Lawrence Keppie, Emeritus Professor of Roman History and Archaeology, University of Glasgow

Free admission, no pre-booking required

Society of Antiquaries of Newcastle upon Tyne Lecture

Date: 28th November 2012

Time: 18:00 - 19:00

Venue: Curtis Auditorium, Herschel Building, Newcastle University

John Horsley was one of the eighteenth-century’s great thinkers and antiquarians. His Britannia Romana, published in 1732, included the first detailed account of Hadrian’s Wall and remains a crucial source of information. In this lecture, Professor Lawrence Keppie examines the background to the publication, the intellectual rivalries of the time, and how Horsley gathered archaeological information on a dangerous frontier.

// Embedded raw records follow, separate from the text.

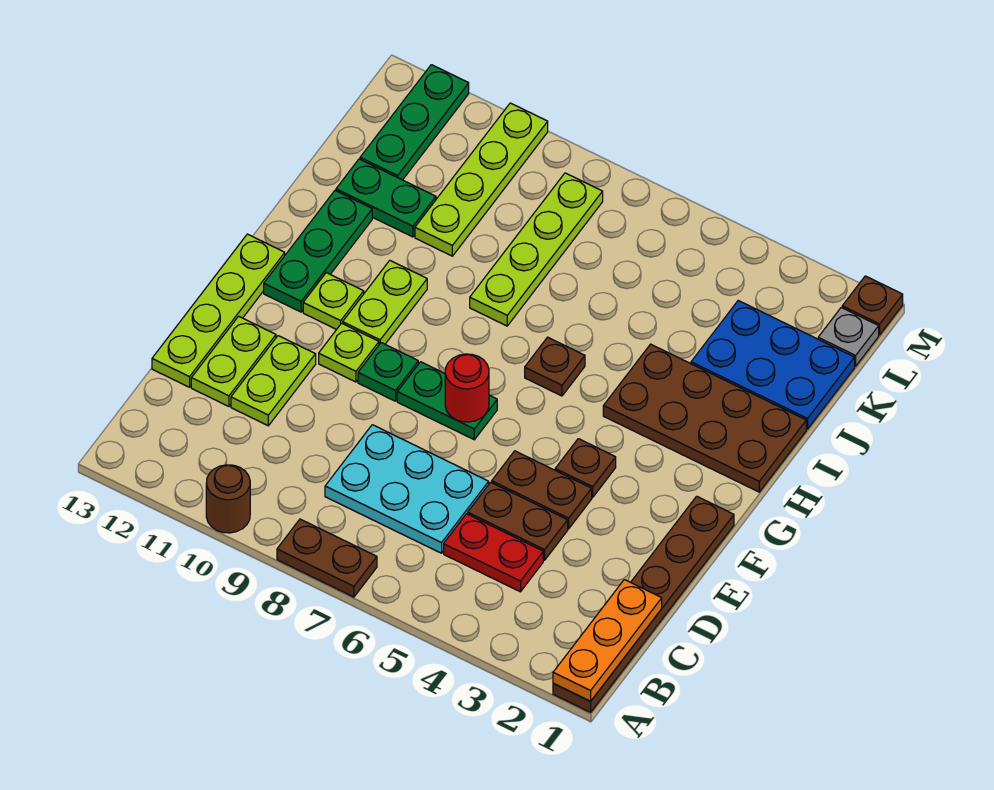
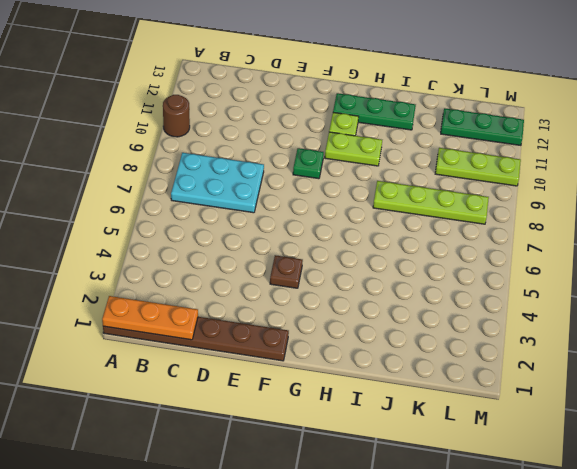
cyan plate B7:D8 level 1 -> cyan plate C6:D8 level 1
lime plate K10:M10 level 1 -> lime plate J10:M10 level 1
none -> brown plate A7:A8 level 1
none -> red plate C4:C5 level 1
none -> brown plate D4:D5 level 1

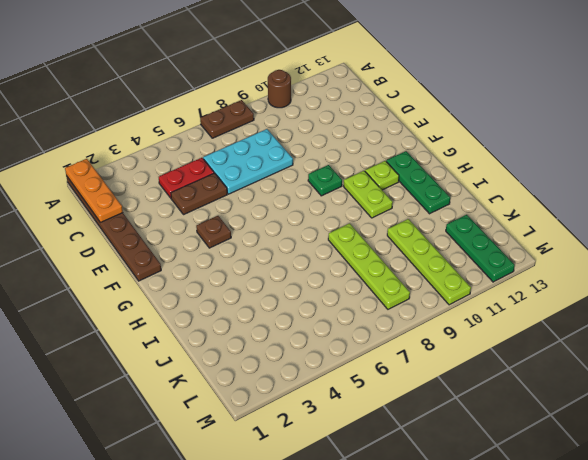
none -> lime plate D11:E11 level 1
none -> lime plate D12:E12 level 1
none -> lime plate D13:G13 level 1

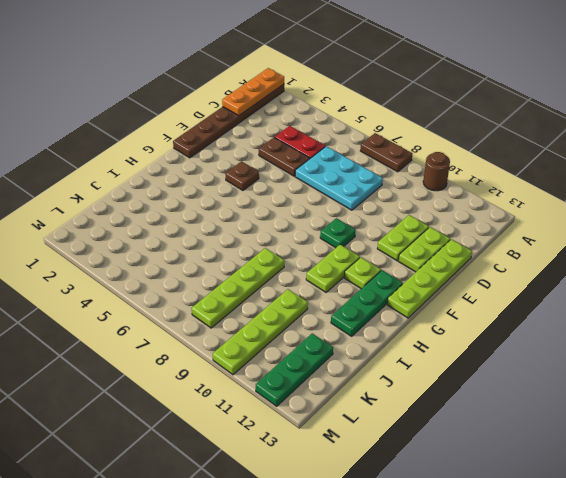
none -> brown plate E4:E5 level 1
none -> green plate F7:F8 level 1
none -> lime plate F10 level 1

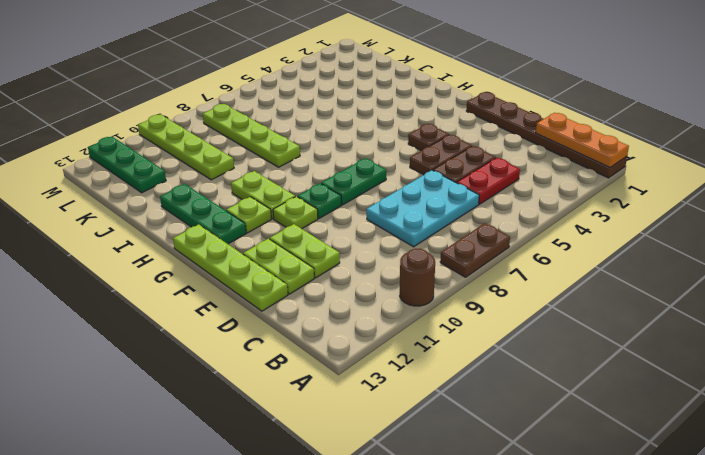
none -> brown plate H1:I4 level 1
none -> brown plate H6 level 1
none -> blue plate J1:K3 level 1

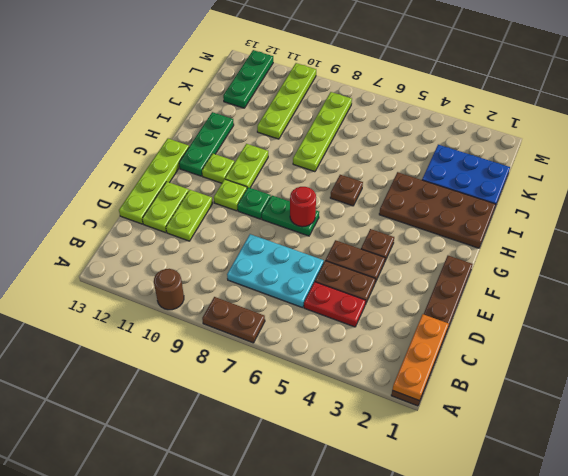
none -> green plate J11:J12 level 1
none -> grey plate L1 level 1
none -> brown plate M1 level 1

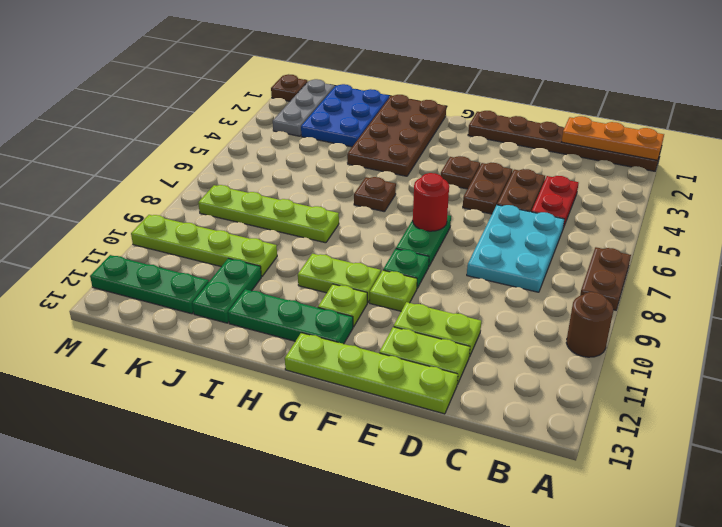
grey plate L1:L3 level 1 -> grey plate L1 level 1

Horsley’s archaeological fieldwork has largely been reconstructed on the basis of his published monograph. This lecture will draw on unpublished correspondence in Horsley’s own hand to Sir John Clerk of Penicuik, Midlothian; documents which are on loan to the National Records of Scotland, Edinburgh. In conjunction with Horsley's better-known correspondence with, for example, Robert Cay in Newcastle and William Stukeley in Lincolnshire, these letters show Horsley's preoccupations and anxieties in the years leading up to the publication of Britannia Romana, of his rivalry with the antiquary, Alexander Gordon, and of his widow’s efforts to tidy up his affairs after his sudden death.

Lawrence Keppie is Emeritus Professor of Roman History and Archaeology at the University of Glasgow. He retired as Professor of Roman History and Archaeology and Senior Curator of Archaeology, History and Ethnography at the Hunterian Museum in October 2003. He is a prolific author of books and papers on the Roman Army, such as The Making of the Roman Army: From Republic to Empire (Routledge 1998), as well as several monographs on Roman inscriptions. He has a keen interest in the people who have contributed to our understanding of our past, which has led to his book William Hunter and the Hunterian Museum in Glasgow, 1807–2007 (Edinburgh University Press 2007), and to his interest in John Horsley.

This lecture is also part of the Society’s Horsley Memorial Lectures.